Mercoledì Donald Trump ha lasciato lascia la Casa Bianca con un discorso di commiato che lo proietta nei prossimi quattro anni al grido di: “We will come back…”, per poi salire sul Marine One per Andrews,  base Air Force Base nel Maryland e prendere –  per l’ultima volta – l’Air Force One destinazione Miami, Florida.

Il tutto senza prendere fisicamente parte alla cerimonia di insediamento di Joe Biden e Kamala Harris (erano presenti solo il Vice President Mike Pence, i Presidenti emeriti Bill Clinton e Barack Obama e l’ex Segretario di Stato Hillary Clinton) e soprattutto senza mai nominare i suoi successori.
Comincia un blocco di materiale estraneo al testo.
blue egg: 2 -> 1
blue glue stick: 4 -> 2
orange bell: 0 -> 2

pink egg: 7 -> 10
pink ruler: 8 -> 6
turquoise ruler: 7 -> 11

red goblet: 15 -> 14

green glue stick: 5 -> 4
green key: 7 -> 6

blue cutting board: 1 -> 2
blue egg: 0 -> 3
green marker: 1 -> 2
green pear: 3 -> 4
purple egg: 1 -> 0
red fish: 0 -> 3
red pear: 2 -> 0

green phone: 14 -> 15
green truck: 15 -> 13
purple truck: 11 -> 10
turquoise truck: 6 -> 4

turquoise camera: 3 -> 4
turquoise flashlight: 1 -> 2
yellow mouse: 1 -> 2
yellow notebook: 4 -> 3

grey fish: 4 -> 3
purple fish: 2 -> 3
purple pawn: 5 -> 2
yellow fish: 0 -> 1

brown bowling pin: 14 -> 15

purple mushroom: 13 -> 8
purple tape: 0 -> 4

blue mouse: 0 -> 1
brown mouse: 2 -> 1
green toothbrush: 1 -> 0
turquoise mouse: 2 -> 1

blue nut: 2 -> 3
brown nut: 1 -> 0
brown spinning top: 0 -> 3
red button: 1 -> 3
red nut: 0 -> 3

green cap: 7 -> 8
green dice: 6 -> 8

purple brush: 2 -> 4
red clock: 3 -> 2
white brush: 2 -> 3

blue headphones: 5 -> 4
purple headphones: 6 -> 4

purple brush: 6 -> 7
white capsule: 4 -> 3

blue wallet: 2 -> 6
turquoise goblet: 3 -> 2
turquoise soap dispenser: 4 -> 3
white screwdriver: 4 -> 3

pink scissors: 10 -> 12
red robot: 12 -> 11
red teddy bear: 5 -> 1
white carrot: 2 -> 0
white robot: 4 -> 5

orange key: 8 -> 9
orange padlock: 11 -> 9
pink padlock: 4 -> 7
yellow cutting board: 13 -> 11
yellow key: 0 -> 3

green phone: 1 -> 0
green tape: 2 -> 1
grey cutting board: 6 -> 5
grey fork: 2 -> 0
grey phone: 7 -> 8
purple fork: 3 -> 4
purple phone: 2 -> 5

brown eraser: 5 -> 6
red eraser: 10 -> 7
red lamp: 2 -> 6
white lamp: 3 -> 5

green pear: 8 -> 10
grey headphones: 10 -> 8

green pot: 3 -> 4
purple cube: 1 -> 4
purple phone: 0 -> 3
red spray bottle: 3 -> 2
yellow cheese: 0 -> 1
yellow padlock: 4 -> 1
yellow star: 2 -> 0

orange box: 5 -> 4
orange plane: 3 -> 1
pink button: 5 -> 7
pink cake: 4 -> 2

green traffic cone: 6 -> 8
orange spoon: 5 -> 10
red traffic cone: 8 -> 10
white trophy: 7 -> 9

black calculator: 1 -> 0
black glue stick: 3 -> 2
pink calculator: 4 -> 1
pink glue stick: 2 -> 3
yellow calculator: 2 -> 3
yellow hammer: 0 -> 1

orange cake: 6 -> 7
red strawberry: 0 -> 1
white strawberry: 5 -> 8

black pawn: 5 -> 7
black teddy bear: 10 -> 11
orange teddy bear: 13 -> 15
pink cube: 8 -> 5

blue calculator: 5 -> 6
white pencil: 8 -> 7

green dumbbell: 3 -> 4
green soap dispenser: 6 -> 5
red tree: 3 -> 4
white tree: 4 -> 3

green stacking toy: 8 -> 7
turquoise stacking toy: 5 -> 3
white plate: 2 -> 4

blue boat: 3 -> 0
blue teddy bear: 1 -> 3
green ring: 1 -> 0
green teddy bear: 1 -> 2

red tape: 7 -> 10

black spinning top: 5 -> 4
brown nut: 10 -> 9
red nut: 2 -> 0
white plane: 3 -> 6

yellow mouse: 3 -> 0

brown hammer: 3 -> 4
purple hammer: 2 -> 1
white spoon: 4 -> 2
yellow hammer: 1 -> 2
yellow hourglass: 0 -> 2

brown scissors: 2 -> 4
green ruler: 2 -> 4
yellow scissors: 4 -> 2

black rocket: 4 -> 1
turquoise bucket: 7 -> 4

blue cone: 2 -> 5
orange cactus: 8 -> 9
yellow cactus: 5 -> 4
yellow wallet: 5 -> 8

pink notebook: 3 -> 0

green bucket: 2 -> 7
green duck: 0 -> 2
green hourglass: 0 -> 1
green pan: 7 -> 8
Donald Trump finisce nel peggiore dei modi la sua Presidenza, e aggiungerei, purtroppo.

Questo perché gli USA necessitano di riconciliazione e riappacificazione, perché la Presidenza Trump, al netto delle fazioni e dell’utilizzo personalistico, stravagante e troppe volte fuori dalla righe, è stata condotta dall’ex inquilino della Casa Bianca raggiungendo sicuramente dei risultati importanti sul fronte della politica interna, economica ed internazionale.

Basti pensare ai risultati economici pre-covid, ai numeri da capogiro di Wall Street e ad alcuni storici successi in politica estera come i recenti Accordi di Abramo.

Derubricare le rivendicazioni del popolo di Trump (e chi lo ha sostenuto sia nel 2016 che nel 2020) a quanto avvenuto il 6 gennaio 2021, al modo in cui il Presidente uscente non ha mai riconosciuto l’esito del voto e di come abbia complicato la transizione di potere, è il più grande errore di valutazione che i politologi e gli analisti di tutto il mondo possano commettere.

Non aver mai accettato pienamente la sconfitta elettorale, il non aver lasciato spazio ad una transizione lineare e in piena continuità, avendo continuato a parlare di brogli elettorali nonostante le commissioni degli Stati e federali non abbiano riscontrato frodi a riguardo, e infine aizzando in maniera irresponsabile una parte del suo elettorato più facinoroso per una insurrezione violenta a Capitol Hill che, oltra a 4 vittime, è costato agli Stati Uniti una pessima immagine nei confronti del Mondo e dei suoi nemici: Cina, Iran e Russia in primis, e potrebbero costare ancor di più a Trump stesso e al Partito Repubblicano.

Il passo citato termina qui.